軍事評論家=佐藤守のブログ日記

軍事を語らずして日本を語る勿れ

「冥王星除外」も良いけれど

今朝の産経新聞を開いて悲しくなった。一面トップは「冥王星を除外」とする国際天文学連合の決定記事だが、広大な宇宙の神秘を覗いてみても、所詮人間には限界がある、という証明だろう。せいぜい80年弱しか生きない人類が、数億年も存在している大宇宙のあり方を「決める」ことなんぞ、天に対して傲岸無礼ではないのか?などと思ってしまう。
そんなことよりも、現実にわが国で起きていることのほうがよほど気にかかる。
30,31面のいわゆる「社会面」のものすごさ!
「談合摘発高い能力・日本の検察を表彰」などというどうでも良い記事もありはするが、そのほとんどが「凶悪事件のオンパレード」だ。
直木賞作家・坂東真砂子氏の「子猫殺し」のエッセーは、人間性を疑うに十分だが、当然抗議が殺到したという。
新宿のデパートで女子店員を「傘で突いた女(31)」が逮捕されたが、精神障害者だったという。

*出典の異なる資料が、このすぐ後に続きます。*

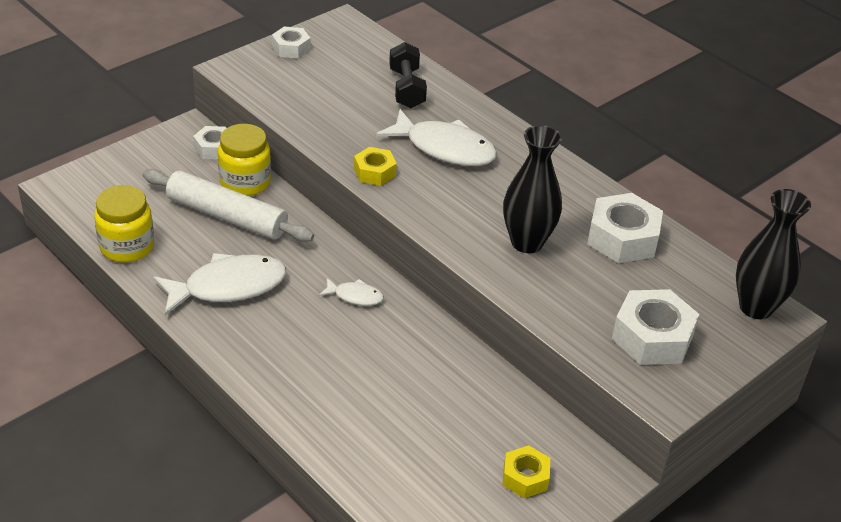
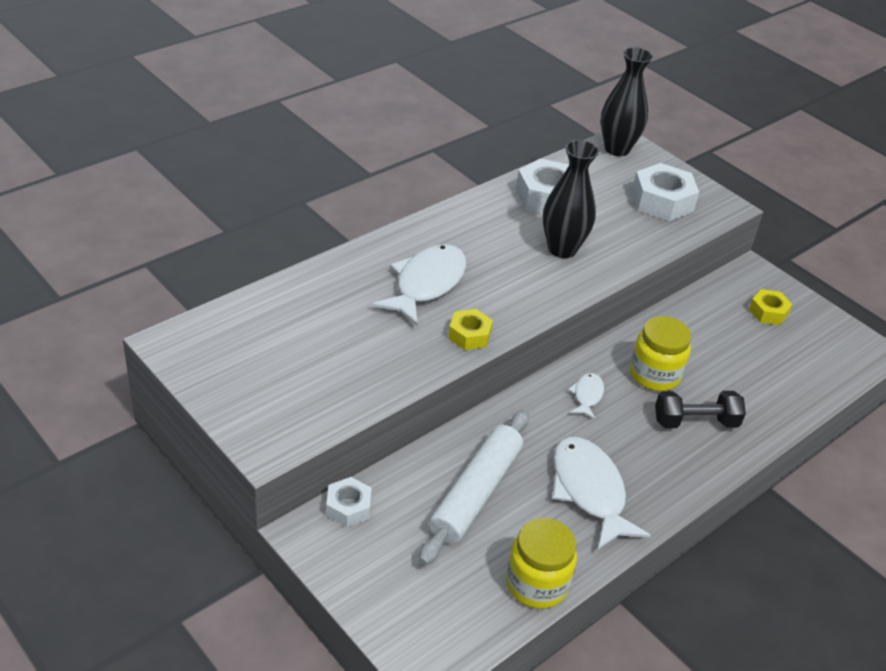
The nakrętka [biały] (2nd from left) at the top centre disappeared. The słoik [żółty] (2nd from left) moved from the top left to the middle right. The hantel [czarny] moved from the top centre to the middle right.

被害者はなんともお気の毒である。
「富士山麓絶えぬ不法投棄」を「監視カメラで撲滅」するという。世界文化遺産の富士山頂やその山麓に、不法投棄する業者らが後を絶たず、静岡県が監視カメラを設置して追放に乗り出したというのだが、設置費用はどうするのだろう?静岡県民だけの負担なのだろうか?モラル退廃も極まった。
知的障害者施設」で「ナシ4200個が盗難」にあったという記事も情けない。大分県での出来事だが、「弱者」の喜びを奪う悪質さ!。
シュレッダー事故が大きく取り上げられ、「リコー機でも重傷」だそうだが、安全意識欠如、安全管理無視の実態は三菱自動車パロマガス器具、ふじみ野市のプール管理などなど、とにかく戦後日本人の脳裏から「危機意識」が消滅した産物だろう。
シュレッダーなんて、官庁や特別の会社などが主用していたに過ぎないものが、一般家庭に入り込んだのは「個人情報保護法制定」による。一気に「儲けようと」量産したメーカーは、一般家庭には幼児や使い方を知らない主婦などがいて、危険この上ないことをすっかり忘れていたに違いない。「想定していなかった」とは笑わせる。
裁断口に金属が入り込めば、刃を傷つけるから、ホッチキスの針は取り除けとか、使用上の注意書きがあるはずだが、ならば「裁断口」を深くしたり、紙を取り込む部分に「リードのためのガイド(プリンターにつける)」を付けさえすれば、金属片はおろか、子供の指を切断する悲劇は救われたのに。「拡販一辺倒」が招いた悲劇だろう。
31面はもっとひどい。「無資格で助産行為」をしていた横浜の産婦人科病院、「エレベーター点検」中に「同僚」が「誤操作」したため「検査員が挟まれ死亡」したという。基本が全くなっていない。
埼玉での「中一放火、弟焼死」事件は、「自宅全焼・親困らせようと」した13歳の長男の犯行だったという。
愛媛では「いじめで中一自殺」、宮崎では「刃物男」が「高1刺殺」「高2女子重傷」だそうだが、犯人は20歳の薬物中毒患者?だという。言語道断の事件だが、発生時刻が「24日午前0時45分ころ」とあるから、たむろしていた5人の高校生たちにも落ち度はある。「現場の堤防では深夜に若者が花火や飲酒をして騒ぐことが問題視されていたが、延岡署によると、5人が花火をしたり、飲酒をしたりしていた状況は無かった」というが、最近の風潮から、未成年の深夜徘徊は全く放置されている。親は「殺される?」のが怖いからかしつけもせず、社会一般も見てみぬ振りをしている。
昔は「門限」が厳しかった。我々の防大時代はさらに厳しく、成人になっても!一分でも遅れれば「訓戒」が待っていたから、這ってでも帰校したものである。今は懐かしい思い出だが、若いころに厳しいしつけをすることは大切だと思う。
事件を知った教頭先生が号泣したそうだが、「君子、危うき似近寄らず」という格言を教え、学生たちにもっと社会性を身に着けるよう指導すべきだと思う。勿論「キチガイに刃物」を野放しにしている状態を事前に取り除くのは、社会全体の責任なのだが。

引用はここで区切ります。